I cannot see your image but I can post some tips on how to get JAWS or any screen reader to work with uploading assignments.
First, anywhere on a website where you can drag and drop a file, doing so with a screen reader is easy.
Using Windows explorer, what they now call File explorer, find your file. Press Control-C to copy it or right-click or press the applications key and select Copy from the context menu which appears.
You've now pasted a link to that file on to the Windows clipboard.
Next in the site go to where it says upload or drag and drop and press Enter. You might also need to tab around to locate a Browse button. Canvas in some of these situations, depending on how the assignment was set up also has a tabbed dialog where you can choose whether to upload from your computer, your google drive or some other place. You have to find the right button and press space on it.
But eventually, you'll get a File open dialog box -- a standard Windows File open box. In the edit box for the filename, you simply press Control-V and your filename is pasted right there.
Next, you go to open and press Enter or Space. Then you tab over to submit.
Where it is confusing is the part when you are ready to upload the file. Typically a tabbed dialog is navigated with control-tab. But on the web you cannot do that. You have to tab around until you find the tab in the tabbed dialog, press arrow to move between tabs and enter to activate that tab. So if the tabs are to upload from your computer, google drive, or submit text, you have to be sure the correct tab in the tabbed dialog is active.
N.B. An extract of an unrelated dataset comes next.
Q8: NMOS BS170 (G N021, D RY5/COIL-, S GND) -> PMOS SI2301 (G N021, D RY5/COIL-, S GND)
If everyone who had to help a screen reader user would simply put their mouse in a drawer and practice doing these things with the keyboard first, they'd be much better equipped to assist. I find all this much easier to do with Chrome rather than other browsers.
You should also be aware that JAWS has several modes. To simplify, one is for reading and one is for interacting with a web control, like the rich content editor. If the student is in the wrong mode, doesn't know how to activate the right mode or turn the wrong mode off, unexpected results occur.